The Supreme Court has dismissed the appeals by tyre manufacturers Ceat and MRF against the Competition Commission of India (CCI) probe into their activities defaulting the anti-trust laws of India and engaging in cartelization and price parallelism.
The Apex Court upheld the order of the Madras High Court, which, in turn, had refused to interfere in the CCI probe. The Apex Court allowed petitioners to contest CCI’s final order as per law.
The bench comprising Dr Justice D.Y. Chandrachud and Justice Sanjiv Khanna observed that the investigation ordered by CCI has been completed and the report has already been submitted. “It has been recorded that all the parties have taken part in the proceedings before the Commission and the final order filed by the CCI was kept in the sealed cover in pursuance to the order dated 8 March 2018 of the High Court. In this backdrop, the High Court has left it open to the parties who are likely to be aggrieved to put out their remedies in accordance with the law. Having regard to the stage of the proceedings, we are not inclined to entertain the SLP under Article 136 of the Constitution. It is needless to add that since the High Court has clarified that parties would be at liberty to pursue their remedies as according to law, all the rights in consensus to the parties are kept open to be pursued in accordance to the law. The SLP is dismissed.”

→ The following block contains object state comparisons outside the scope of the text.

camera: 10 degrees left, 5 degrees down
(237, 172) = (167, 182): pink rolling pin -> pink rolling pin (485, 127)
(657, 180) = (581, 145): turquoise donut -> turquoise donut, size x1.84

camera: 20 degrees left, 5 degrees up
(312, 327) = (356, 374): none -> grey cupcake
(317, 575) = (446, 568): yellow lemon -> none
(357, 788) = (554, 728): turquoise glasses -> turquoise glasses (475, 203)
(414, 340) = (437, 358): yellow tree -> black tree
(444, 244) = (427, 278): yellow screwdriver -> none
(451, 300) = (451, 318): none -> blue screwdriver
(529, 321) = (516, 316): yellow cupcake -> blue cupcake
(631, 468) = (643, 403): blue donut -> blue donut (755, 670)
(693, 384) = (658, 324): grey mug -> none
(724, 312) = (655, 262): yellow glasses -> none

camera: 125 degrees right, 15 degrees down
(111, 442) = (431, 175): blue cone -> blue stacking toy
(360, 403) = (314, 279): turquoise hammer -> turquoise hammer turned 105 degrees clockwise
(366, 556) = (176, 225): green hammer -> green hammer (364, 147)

Senior Advocate Fali Nariman, who appeared on behalf of the petitioner company, submitted that the investigation report which is submitted is contrary to the CCI order because it investigates into a period which is already covered by a form of Commission order.
Advocate Dr. Abhishek Manu Singhvi, appearing on behalf of All India Tyre Dears Federation (AITDF), while agreeing with Nariman stated:“Mr Nariman rightly says to keep everything open, as there are a lot of preliminary threshold points including the reference shall be treated as invalid under Regulations 15-3, not be compromised.”
The MRF had filed the Writ Appeal in the Madras High Court before a division bench against the single judge judgement upholding the validity of the CCI’s enquiry and judgement of the activities of the petitioner. The petitioner claimed that the CCI had moved mechanically and that the investigation was arbitrary.
The Madras High Court bench held that since the CCI investigation was complete and the petitioner and the other firms were included in the proceedings of the investigation, the final report of which has also been submitted, the court would not interfere in the investigation. The court dismissed the petition on the grounds that it had no merit.
Earlier in 2015, the court had allowed the CCI to start with the investigation but later barred it from taking any final decision. Though, the case was initiated by the Ministry of Corporate Affairs in 2013-14, where it had said that 5 domestic tyre manufacturers CEAT, JK Tyres, MRF, Apollo Tyres and their association Automotive Tyre Manufacturer, which accounts for 90% of market share, had increased prices of tyres and tubes on the plea of increase in the cost of raw materials.
Case Name- Ceat, MRF Vs Ministry of Corporate Affairs.